Even before this exciting new technology is widely deployed, investors are moving ahead with existing technologies. For many years, U.S. geothermal energy was confined largely to the Geysers project north of San Francisco, easily the world’s largest geothermal generating complex, with 850 megawatts of generating capacity. Now the United States has more than 3,000 megawatts of existing geothermal electrical capacity and projects under development in 13 states. With California, Nevada, Oregon, Idaho, and Utah leading the way, and with many new companies in the field, the stage is set for a geothermal renaissance. 49

In mid-2008, Indonesia—a country with 128 active volcanoes and therefore rich in geothermal energy—announced that it would develop 6,900 megawatts of geothermal generating capacity; Pertamina, the state oil company, is responsible for developing the lion’s share. Indonesia’s oil production has been declining for the last decade, and in each of the last five years it has been an oil importer. As Pertamina shifts resources from oil to the development of geothermal energy, it could become the first oil company—state-owned or independent—to make the transition from oil to renewable energy. 50

Japan, which has 16 geothermal power plants with a total of 535 megawatts of generating capacity, was an early leader in this field.
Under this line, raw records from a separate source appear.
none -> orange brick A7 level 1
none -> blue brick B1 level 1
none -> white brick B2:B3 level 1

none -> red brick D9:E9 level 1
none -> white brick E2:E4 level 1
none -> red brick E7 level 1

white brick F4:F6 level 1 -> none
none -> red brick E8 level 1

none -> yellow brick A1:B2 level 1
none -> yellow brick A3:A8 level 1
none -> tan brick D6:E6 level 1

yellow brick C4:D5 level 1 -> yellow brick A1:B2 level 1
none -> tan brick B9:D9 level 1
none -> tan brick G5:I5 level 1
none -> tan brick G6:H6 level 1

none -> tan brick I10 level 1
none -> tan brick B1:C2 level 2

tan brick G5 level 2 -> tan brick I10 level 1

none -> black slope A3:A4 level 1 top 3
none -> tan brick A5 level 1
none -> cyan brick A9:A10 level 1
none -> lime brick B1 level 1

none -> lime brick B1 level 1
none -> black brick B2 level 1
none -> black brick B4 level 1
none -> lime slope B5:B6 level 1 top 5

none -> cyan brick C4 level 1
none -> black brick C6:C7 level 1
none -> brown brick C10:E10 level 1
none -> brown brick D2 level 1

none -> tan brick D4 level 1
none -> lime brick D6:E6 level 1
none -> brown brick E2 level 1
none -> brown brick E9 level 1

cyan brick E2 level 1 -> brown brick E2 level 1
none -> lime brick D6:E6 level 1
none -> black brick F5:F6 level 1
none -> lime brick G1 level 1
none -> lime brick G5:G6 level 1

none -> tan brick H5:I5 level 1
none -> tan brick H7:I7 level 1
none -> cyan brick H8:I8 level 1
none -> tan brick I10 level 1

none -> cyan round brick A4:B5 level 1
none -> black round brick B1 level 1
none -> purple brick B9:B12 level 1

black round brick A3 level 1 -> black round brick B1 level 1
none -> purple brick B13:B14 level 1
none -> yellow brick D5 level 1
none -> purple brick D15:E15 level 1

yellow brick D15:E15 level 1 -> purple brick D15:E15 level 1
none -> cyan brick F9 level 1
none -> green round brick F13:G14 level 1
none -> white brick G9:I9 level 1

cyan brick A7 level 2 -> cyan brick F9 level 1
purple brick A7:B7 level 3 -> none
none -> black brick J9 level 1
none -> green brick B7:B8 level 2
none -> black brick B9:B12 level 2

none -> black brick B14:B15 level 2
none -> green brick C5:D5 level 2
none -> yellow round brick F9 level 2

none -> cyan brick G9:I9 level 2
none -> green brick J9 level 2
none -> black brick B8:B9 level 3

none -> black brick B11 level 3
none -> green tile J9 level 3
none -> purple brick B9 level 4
After nearly two decades of inactivity, this geo¬thermally rich country—long known for its thousands of hot baths—is again building geothermal power plants. 51

Among the Great Rift countries in Africa, Kenya is the early geothermal leader. It now has 167 megawatts of generating capacity and is planning 1,200 more megawatts by 2015, enough to nearly double its current electrical generating capacity from all sources. It is aiming for 4,000 geothermal megawatts by 2030. 52

Beyond power plants, geothermal (ground source) heat pumps are now being widely used for both heating and cooling. These take advantage of the remarkable stability of the earth’s temperature near the surface and then use that as a source of heat in the winter when the air temperature is low and a source of cooling in the summer when the air temperature is high. The great attraction of this technology is that it can provide both heating and cooling and do so with 25–50 percent less electricity than would be needed with conventional systems. In Germany, 178,000 ground-source heat pumps are now operating in residential or commercial buildings. At least 25,000 new pumps are installed each year. 53

Geothermal heat is ideal for greenhouses in northern countries. Russia, Hungary, Iceland, and the United States are among the many countries that use it to produce fresh vegetables in winter. With rising oil prices boosting fresh produce transport costs, this practice will likely become far more common. 54

If the four most populous countries located on the Pacific Ring of Fire—the United States, Japan, China, and Indonesia—were to seriously invest in developing their geothermal resources, it is easy to envisage a world with thousands of geothermal power plants generating some 200,000 megawatts of electricity, the Plan B goal, by 2020. 55

As oil and natural gas reserves are being depleted, the world’s attention is also turning to plant-based energy sources, including energy crops, forest industry byproducts, sugar industry byproducts, urban waste, livestock waste, plantations of fast-growing trees, crop residues, and urban tree and yard wastes—all of which can be used for electrical generation, heating, or the production of automotive fuels.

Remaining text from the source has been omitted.